Scoperta un’estinzione di megafauna marina finora sconosciuta

Oltre 2 milioni di anni fa si estinsero in terzo di squali, balene, uccelli marini e tartarughe marine

[27 giugno 2017]

L‘estinzione di gran parte della megafauna terrestre, come la tigre dai denti a sciabola e il mammut, durante l’era glaciale è notissima, ma ora un team internazionale di ricercatori ha dimostrato che un evento simile di estinzione era già avvenuto prima negli oceani e lo hanno reso noto con lo studio “The Pliocene marine megafauna extinction and its impact on functional diversity” appena pubblicato su   Nature Ecology & Evolution.

Il team ha studiato fossili di megafauna marina al Pliocene Pleistocene (da 5,3 milioni a circa 9.700 anni aC) e la leader del gruppo di ricerca, palontologa Catalina Pimiento dell’università di Zurigo Istituto, sottolinea: «Siamo stati in grado di dimostrare che circa un terzo della megafauna marina scomparve all’incirca da 3 a 2 milioni di anni fa. Pertanto, le comunità della megafauna marina che  gli esseri umani hanno ereditato erano già alterate e con un biodiversità e funzioni diminuite».

Infatti, l’evento di estinzione appena scoperto ha influenzato soprattutto i mammiferi marini, che hanno perso il 55% della loro biodiversità, ma si sono estinte anche il  43% delle specie di tartarughe marine, insieme al 35% degli uccelli marini e al 9% degli squali. La scomparsa di questa megafauna marina ha fatto spazio a nuove forme di vita che si sono sviluppate nel Pleistocene: Circa un quarto delle specie animali, tra cui l’orso polare, gli uccelli delle tempeste o i pinguini Megadyptes, non esistevano nel Pliocene. Tuttavia, nel complesso, la vita marina non ha raggiungo i precedenti livelli di biodiversità.

Per determinare le conseguenze di questa estinzione, il team di ricerca si concentrato sulle aree poco profonde della piattaforma costiera, sugli effetti che la perdita di intere entità funzionali ha avuto sugli ecosistemi costieri. Al’università di Zurigo spiegano che «Le entità funzionali sono gruppi di animali non necessariamente correlati ma che condividono caratteristiche simili in termini di funzione che svolgono negli ecosistemi».  Si è così scoperto che 7 entità funzionali si sono estinte nelle acque costiere durante il Pliocene.
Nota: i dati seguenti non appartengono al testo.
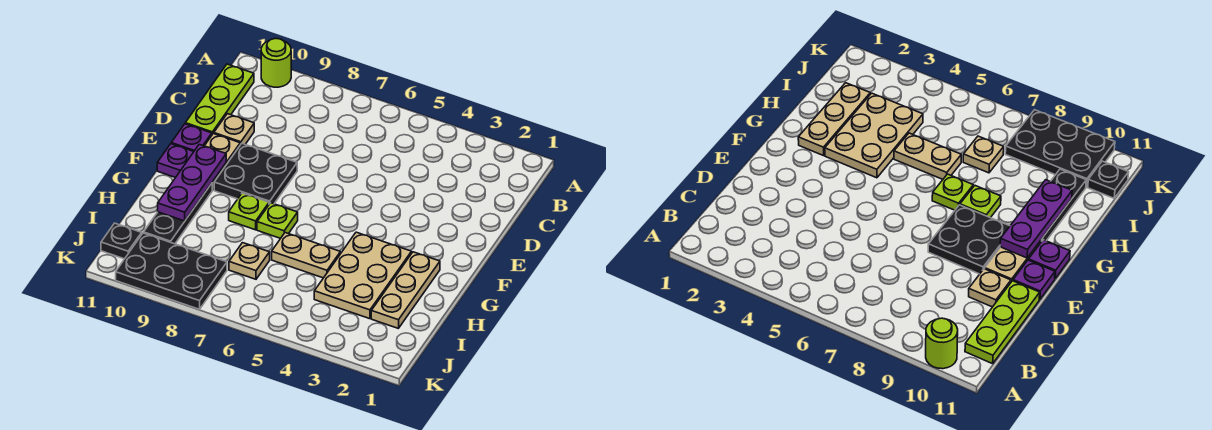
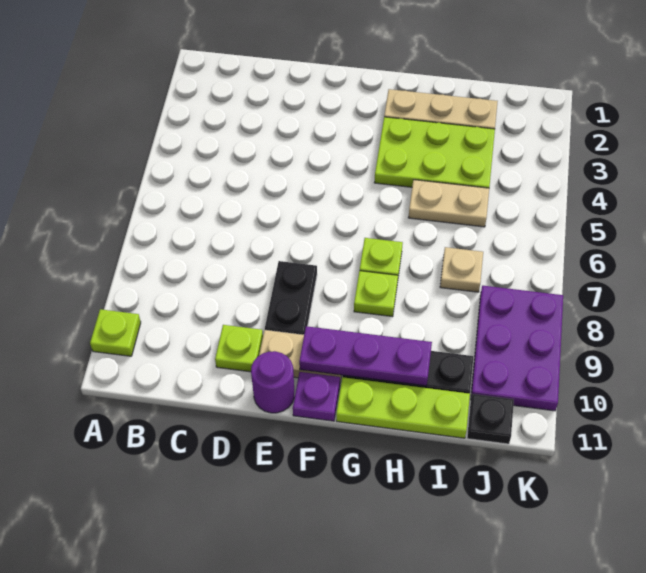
lime round brick A10 level 1 -> lime plate A10 level 1
lime plate B11:D11 level 1 -> lime plate G11:I11 level 1
tan plate D10 level 1 -> lime plate D10 level 1
black plate E8:F9 level 1 -> black plate E8:E9 level 1
purple plate E11 level 1 -> purple round brick E11 level 1
tan plate G3:I4 level 1 -> lime plate G3:I4 level 1
tan plate H5:H6 level 1 -> tan plate H5:I5 level 1
black plate J8:K10 level 1 -> purple plate J8:K10 level 1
I ricercatori evidenziano: «Anche se la perdita di 7 entità funzionali e di un terzo delle specie è relativamente modesta, questo ha portato ad un importante erosione della diversità funzionale: è scomparso il 17% della diversità totale delle funzioni ecologiche dell’ecosistema e il 21% è cambiato. Prima sono svaniti i predatori comuni, mentre emergevano i nuovi concorrenti e gli animali marini erano costretti ad adattarsi». Inoltre, i ricercatori hanno scoperto che, «Al momento dell’estinzione, gli habitat costieri erano  stati significativamente ridotti a causa di violente fluttuazioni del livello dei mari.

I ricercatori ipotizzano che «La perdita improvvisa degli habitat costieri produttivi, insieme a fattori oceanografici quali correnti marine alterate, abbiano notevolmente contribuito a queste estinzioni».

La Pimiento conclude: «I nostri modelli hanno dimostrato che gli animali a sangue caldo, in particolare, avevano più probabilità di estinguersi. Ad esempio, sono scomparse specie di lamantini e balene, così come lo squalo gigante Carcharocles megalodonte. Questo studio dimostra che la megafauna marina era  molto più vulnerabile ai cambiamenti ambientali globali nel recente passato geologico di quanto fosse stato precedentemente ipotizzato. Oggigiorno, anche grandi specie marine come le balene o le foche  sono molto vulnerabili alle influenze umane».